Tag: Abdul Chair Ramadhan

  • PEDPHI sebut RUU KUHAP dapat optimalkan sistem peradilan pidana

    PEDPHI sebut RUU KUHAP dapat optimalkan sistem peradilan pidana

    Jakarta (ANTARA) – Ketua Umum Persatuan Doktor Pascasarjana Hukum Indonesia (PEDPHI) Abdul Chair Ramadhan menilai Rancangan Undang Undang Kitab Undang Undang Hukum Acara Pidana (RUU KUHAP) mengandung kepastian hukum yang dapat mengoptimalkan sistem peradilan pidana Indonesia.

    “Dalam RUU KUHAP telah mengandung kepastian hukum, keadilan prosedural dan substansial.
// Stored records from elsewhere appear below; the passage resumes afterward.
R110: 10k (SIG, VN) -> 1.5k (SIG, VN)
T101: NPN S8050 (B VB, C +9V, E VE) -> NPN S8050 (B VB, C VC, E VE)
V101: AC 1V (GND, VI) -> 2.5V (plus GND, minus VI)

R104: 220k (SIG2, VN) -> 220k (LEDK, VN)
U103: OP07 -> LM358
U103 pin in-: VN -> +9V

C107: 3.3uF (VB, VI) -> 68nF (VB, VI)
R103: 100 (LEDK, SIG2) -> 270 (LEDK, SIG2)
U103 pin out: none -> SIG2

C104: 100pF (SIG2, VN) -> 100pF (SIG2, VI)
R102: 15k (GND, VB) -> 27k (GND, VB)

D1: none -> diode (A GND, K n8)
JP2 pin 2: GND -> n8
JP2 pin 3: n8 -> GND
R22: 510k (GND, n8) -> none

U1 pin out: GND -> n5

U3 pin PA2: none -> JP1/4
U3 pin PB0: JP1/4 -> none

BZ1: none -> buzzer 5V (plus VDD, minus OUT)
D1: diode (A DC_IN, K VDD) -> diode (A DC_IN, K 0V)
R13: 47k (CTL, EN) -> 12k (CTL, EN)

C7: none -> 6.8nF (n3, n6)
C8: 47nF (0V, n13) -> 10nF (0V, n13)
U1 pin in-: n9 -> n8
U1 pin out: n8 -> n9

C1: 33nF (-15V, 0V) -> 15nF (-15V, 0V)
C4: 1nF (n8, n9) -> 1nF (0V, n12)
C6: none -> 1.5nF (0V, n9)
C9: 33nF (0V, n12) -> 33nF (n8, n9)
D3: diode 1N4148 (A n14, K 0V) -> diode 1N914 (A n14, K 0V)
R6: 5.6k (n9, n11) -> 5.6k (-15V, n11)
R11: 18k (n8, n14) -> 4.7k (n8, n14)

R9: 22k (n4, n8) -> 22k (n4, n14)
Demikian itu akan mampu mengoptimalkan bekerjanya sistem peradilan pidana terpadu,” kata Abdul Chair dalam siaran pers yang diterima ANTARA di Jakarta, Sabtu.

    Menurut dia, seluruh substansi yang ada di dalam RUU KUHAP sudah melalui proses diskusi dan dialog dengan publik yang dinilai kompeten.

    Setiap pasalnya, lanjut Abdul, dimuat dengan harapan dapat mewakilkan sistem peradilan pidana yang adil dan berpihak kepada masyarakat.

    “Kesemua itu (tahap diskusi) dilakukan guna penyelesaian problematika yuridis dan mengacu pada landasan filosofis, yuridis dan sosiologis,” jelas dia.

    Selain itu, dia juga menilai penundaan pengambilan keputusan mengesahkan RUU dengan alasan RUU KUHAP belum maksimal dan optimal tidak tepat.

    Menurutnya, penundaan tersebut justru akan melahirkan situasi yang tidak menguntungkan masyarakat dari segi keadilan.

    Karenanya, dia berharap legislatif bisa bergegas memproses RUU ini di parlemen agar segera disahkan menjadi UU definitif.

    “Bahwa sesuai dengan hasil Rapat Kerja Komisi III DPR RI dengan pemerintah tentang pengambilan keputusan tingkat I terhadap RUU KUHAP, maka harus segera dilakukan pembicaraan tingkat II guna pengambilan keputusan lebih lanjut pada Paripurna DPR RI,” tegas dia.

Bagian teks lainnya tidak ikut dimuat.